Jorge Van Zeller Leitão
©Leitão & IrmãoJorge Van Zeller Leitão

O espaço foi totalmente renovado e contou com a ajuda de um calceteiro profissional para desenvolver a nova pièce de résistance do espaço: uma circunferência em calçada, instalada no centro do espaço, “pedrinha a pedrinha”, um pedido do proprietário. “Tenho muito gosto em calçada portuguesa, porque é lindo e isto vitrificado é muito bonito. Queríamos fazer aqui um centro e entendemos que calçada numa loja que tem coisas de Portugal fica bonito. Acho que se deve e pode valorizar a calçada portuguesa.”

Leitão & Irmão
©Leitão & IrmãoO centro de calçada portuguesa na Leitão & Irmão

E ainda há alguns sonhos por cumprir neste espaço que vive entre a tradição e a modernidade. Um passa pela criação de um museu/oficina no espaço do Bairro Alto e outro por uma loja além-fronteiras, numa terra especial. “É uma trabalheira, mas eu gostava de ter uma loja em Berlim, porque a minha mãe é de lá.”

Vitrines com Histórias
Hoje, ao entrar na loja do Chiado, é Salvador Dali que dá as boas-vindas. Ou melhor, uma “girafa de fogo” gigante, mas em prata, inspirada no corcel que o surrealista espanhol desenhou para o carnaval do Estoril de 1959. Visitar esta loja é também uma lição de história a cada montra. Mesmo ao lado está o elefante Hanno, inspirado nas imagens que Rafael desenhou no Vaticano do animal albino oferecido pelo rei D. Manuel I ao Papa Leão X, uma história com mais de 500 anos. Os dois fazem parte da colecção Animais Gigantes, aos quais se junta uma representação em prata do rinoceronte oferecido pelo rei de Cambaia, na Índia, a D. Manuel I, partindo de um desenho de Albrecht Dürer.
 

Leitão & Irmão
©Manuel MansoA girafa de Dali ainda na oficina


É Natal – E não há Natal sem Presépio
Também nas oficinas do Bairro Alto nasceu um presépio para assinalar os 800 anos da primeira vez que a representação do nascimento do menino Jesus saiu à rua. “O presépio, até São Francisco de Assis, não podia sair da igreja. São Francisco de Assis era assim meio rebelde e convenceu o Papa a deixá-lo fazer um teatro em Itália, na montanha de Greccio, com figuras humanas, sendo um presépio. E o Papa, não sei se farto de o aturar, disse ‘está bem, faz lá o presépio’. E foi a primeira vez que o presépio saiu da igreja para a rua e depois da rua para casa das pessoas. Em 2023 comemoram-se os 800 anos disso – e nós fizemos isto em comemoração desses 800 anos. Está um bocadinho adiantado”, explica Van Zeller Leitão, orgulhoso.

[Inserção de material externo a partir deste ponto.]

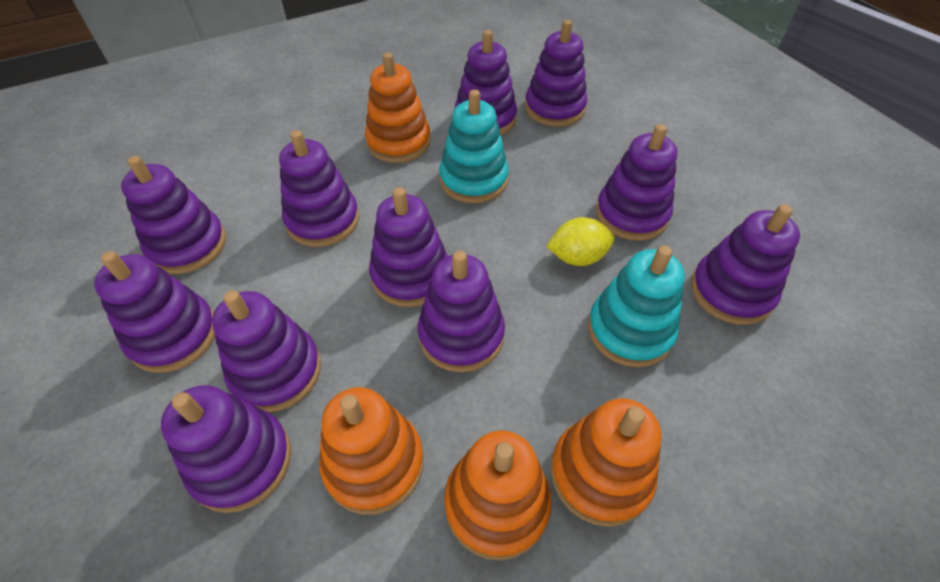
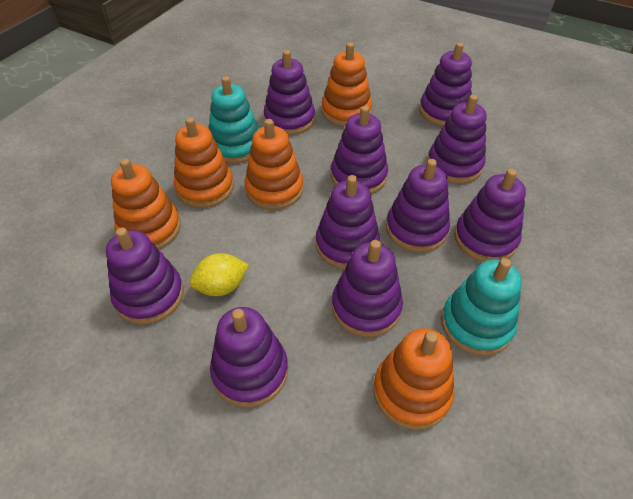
orange stacking toy: 4 -> 5
purple stacking toy: 11 -> 10

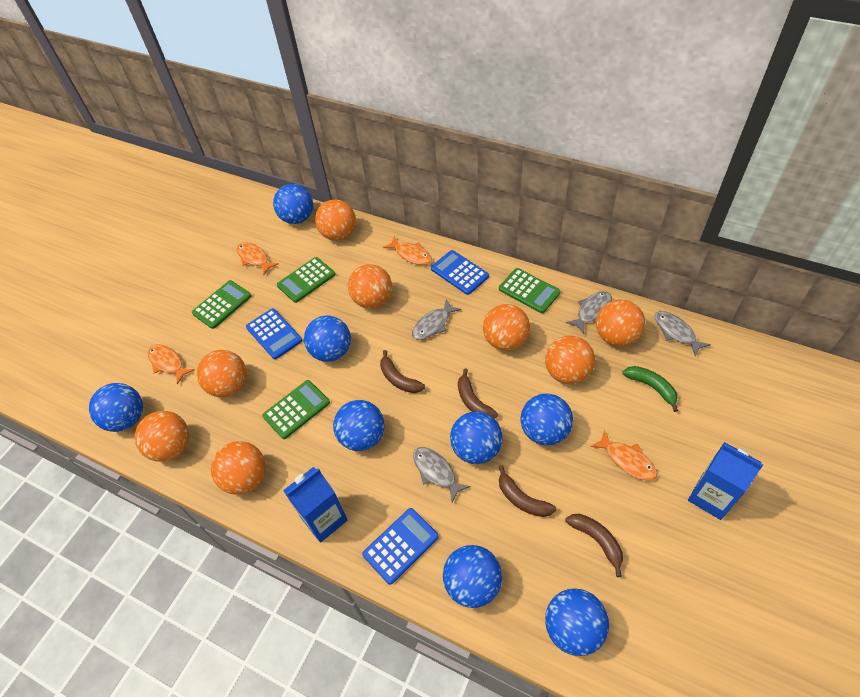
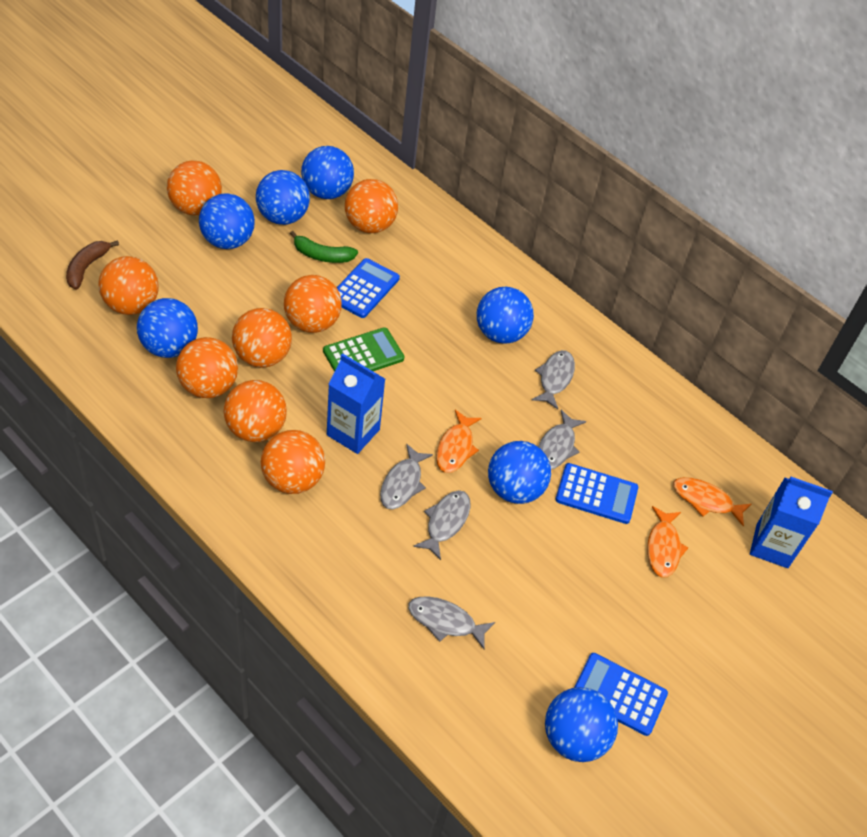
blue ball: 8 -> 7
brown banana: 4 -> 1
green calculator: 4 -> 1
grey fish: 4 -> 5
orange fish: 4 -> 3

Oficina, Joalheria, Leitão e Irmão
©Manuel MansoAlgumas peças do presépio em execução

Para concretizar o projecto, descobriu no Norte do país o último modelador dos antigos presépios em barro, Francisco Pinto. No total, e para já, são 50 as peças disponíveis, mas tudo começa numa cabana de madeira com a Sagrada Família. “É uma história que está no imaginário de todas as pessoas de alguma idade. E eu quis refazer isso. A estrutura em madeira quer pôr o presépio no século XXI. Isto [as figuras] não se muda porque tem um tempo. Mas a cabana passou a ser uma cabana moderna. Lá atrás tem cinco riscos de luz para cada personagem: Nossa Senhora, o menino Jesus, o São José e o burro e a vaca que simbolizam o animal sagrado e o animal enjeitado. O resto é que é popular.”

presépio da leitão e irmão
©Leitão & Irmão

O “resto” são os reis magos, o camelo, o pastor, a pastora, os pescadores, a menina a arranjar as redes, a lavadeira, a menina com o cesto da farinha, um poço que funciona, o vendedor de água, o condutor dos camelos, a padeira, a menina que vem da seara, o ferreiro, o marceneiro, a lenha, os músicos que animam a taberna e o taberneiro. Em preparação está ainda uma legião romana e “mais gente da época”.